Measurement



In parkinsonism, the global clinical score holds sway, but is a blunt instrument. It was obvious, all along, to our clinical pharmacology core group that quantification of the facets is essential. Simple relevant tests of performance have been advocated, but often with inadequate attention to their sensitivity, specificity and reliability. Emphasis on suitable methodology opens up the field to:

• Conducting studies with a high statistical power, using small numbers of subjects.
• Much needed longitudinal studies.
• Detection of, and intervention in, early disease states.

Novel methods of measuring syndrome and effects intervention


• Development of an inexpensive, simple to use “pocket gait laboratory”.

• Defining quantitative functional markers of the risk of falling in early parkinsonism.

• Measurement of nocturnal axial rotation, with a high resolution, to identify those at risk of pressure sores and as a marker of early parkinsonism.

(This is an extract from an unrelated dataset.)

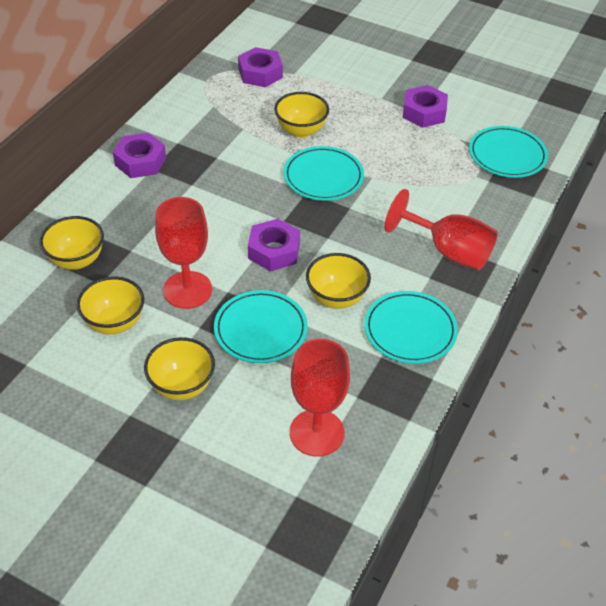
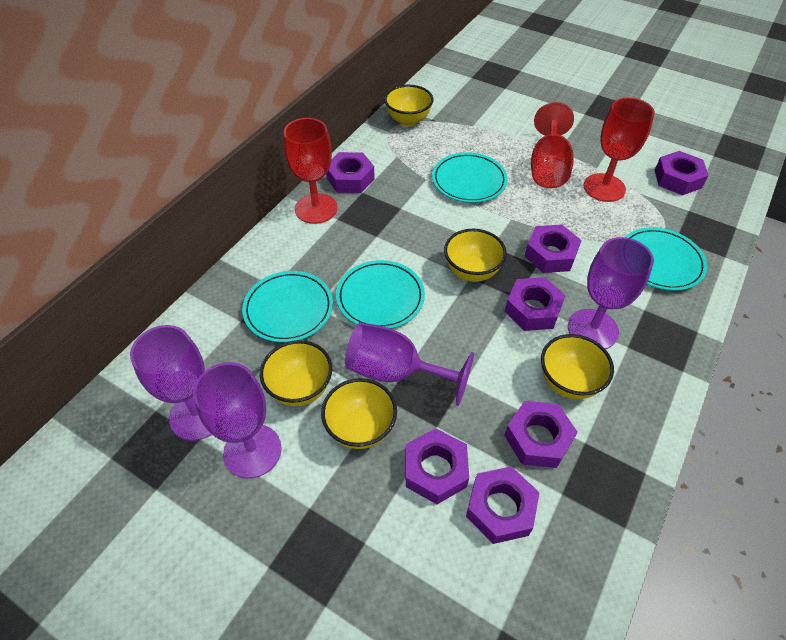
purple goblet: 0 -> 4
purple nut: 4 -> 7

• Re-engineering to produce a lightweight, portable device for quantifying rigidity and devising a protocol, to give reproducible results.




• Putting together a comprehensive objective assessment facility to analyse patients’ problems, quantify disability and follow disease progression.

• Quantification of the prolonged cognitive processing time sometimes associated with parkinsonism.

• Design of a pill box with an electronic monitor for measurement and display of consistency, as well as totality, of compliance with medication.